Zamiast plastików zamienniki. Nowe przepisy uderzą nas po kieszeni?
Weszły w życie kolejne zmiany związane z ustawą o obowiązkach przedsiębiorców w zakresie gospodarowania odpadami. Obejmują one m.in. plastikowe pojemniki na żywność. Sprawdziliśmy, czy w sklepach wprowadzono niezbędne rozwiązania i jak reagują na nie klienci.
2024-07-02, 19:00
Od 1 lipca branża spożywcza i gastronomiczna ma obowiązek wdrożenia kolejnych obowiązków wynikających z dyrektywy SUP (Single Use Plastic, tzw. dyrektywa plastikowa). Czytamy w niej między innymi, że przy zakupie produktów spożywczych, np. garmażeryjnych, w sklepach czy posiłków na wynos w barach i restauracjach, również napoi, klient musi mieć możliwość wyboru alternatywnych do plastikowych jednorazowych opakowań.
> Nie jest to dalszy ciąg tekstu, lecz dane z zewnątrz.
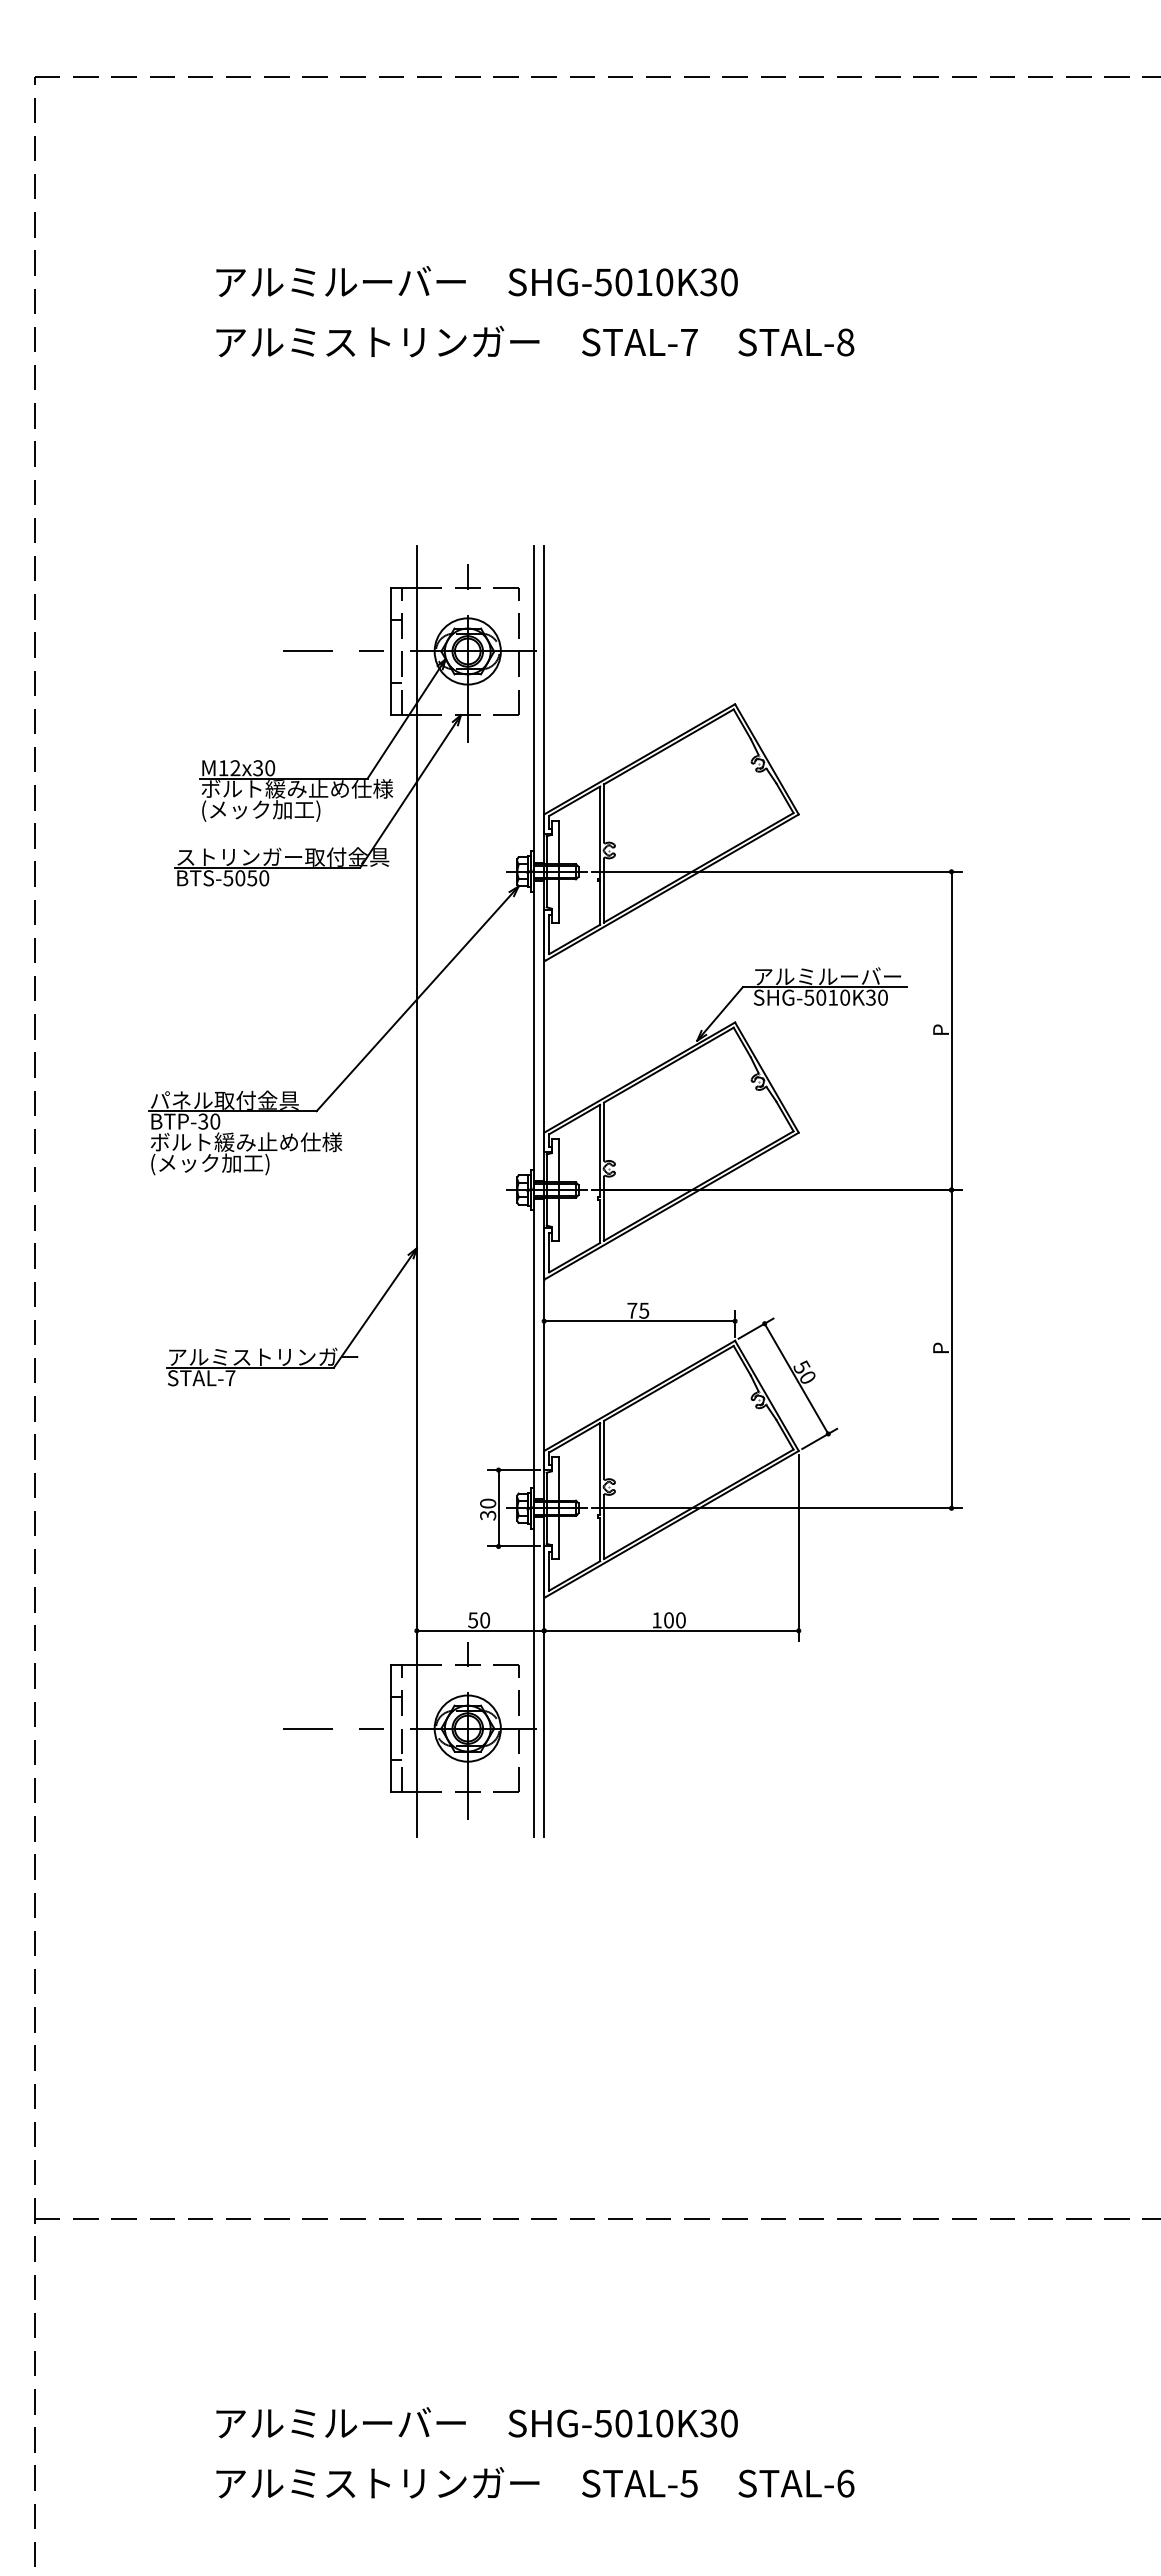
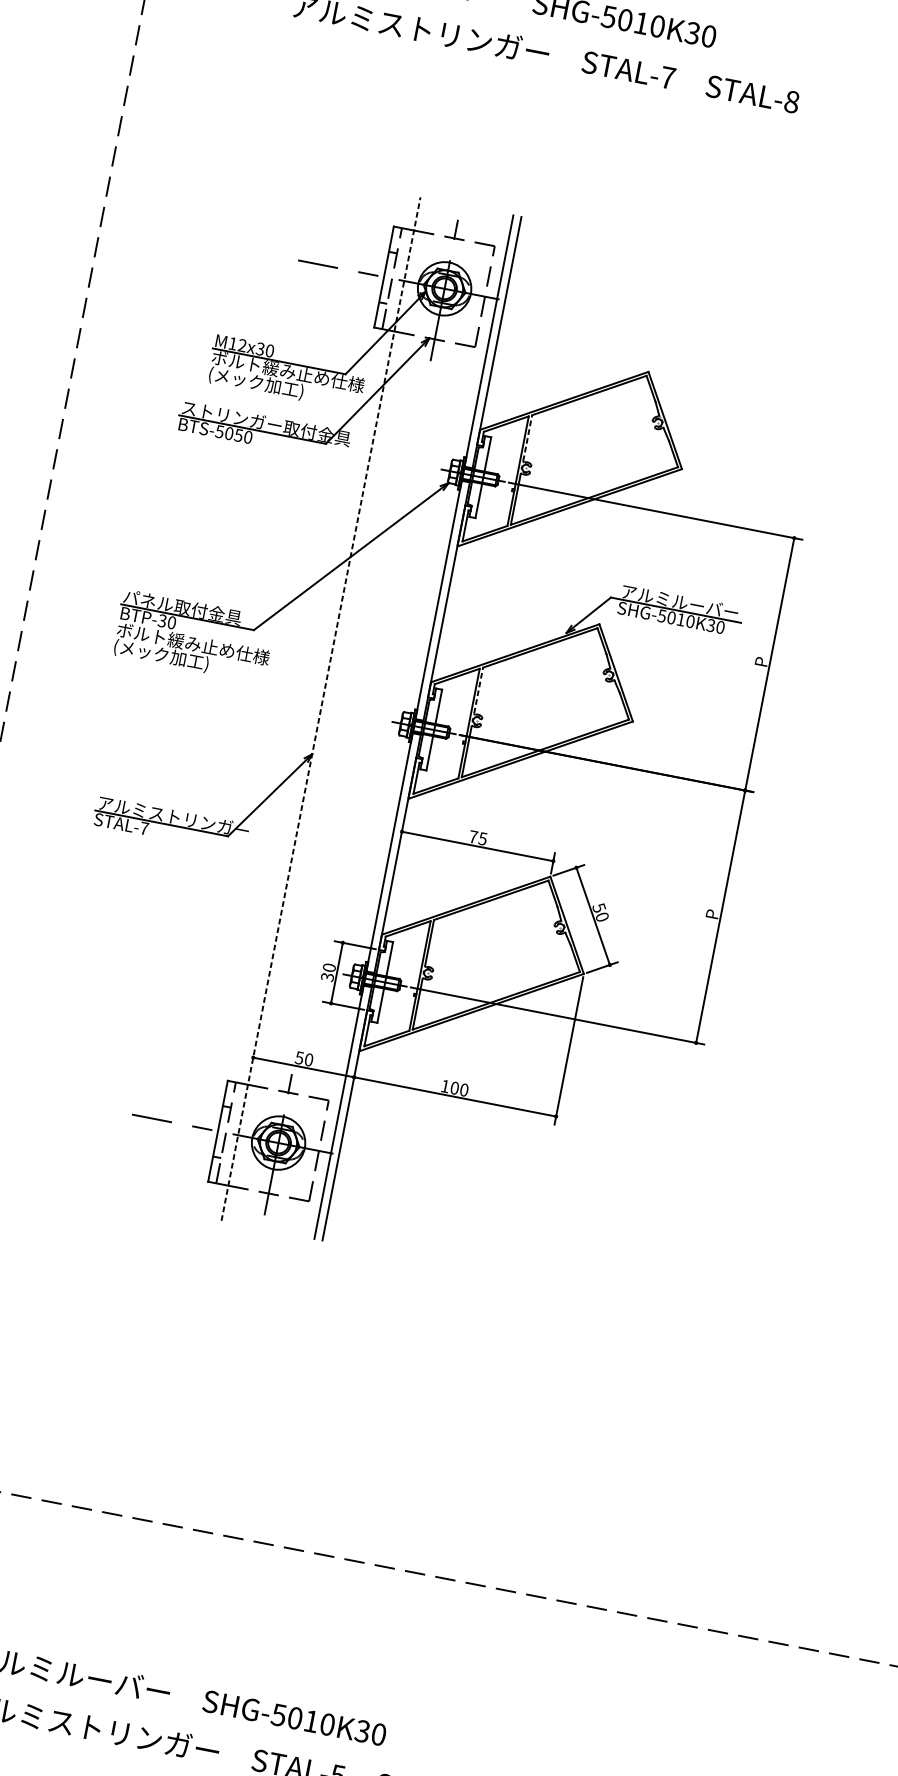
line: (604, 813) -> (528, 438), solid -> dashed
line: (604, 1131) -> (479, 690), solid -> dashed
line: (416, 1190) -> (320, 708), solid -> dashed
- Walka z plastikowymi opakowaniami. UE chce nowych regulacji
- Polska zapłaci miliardowe podatki za plastikowe odpady. Pomóc ma system kaucyjny
Oznacza to, że sklepy czy zakłady gastronomiczne, które oferują żywność i napoje do bezpośredniego spożycia w jednorazowych pojemnikach plastikowych, muszą zaoferować naczynia z innych materiałów, niż plastik, lub pojemniki wielokrotnego użytku.
Przedsiębiorcy, którzy nie zastosują się do przepisów i nie udostępnią klientom opakowań alternatywnych, mogą słono zapłacić. Kara wynosi od 500 do 20 000 zł i uzależniona jest od stopnia szkodliwości naruszenia.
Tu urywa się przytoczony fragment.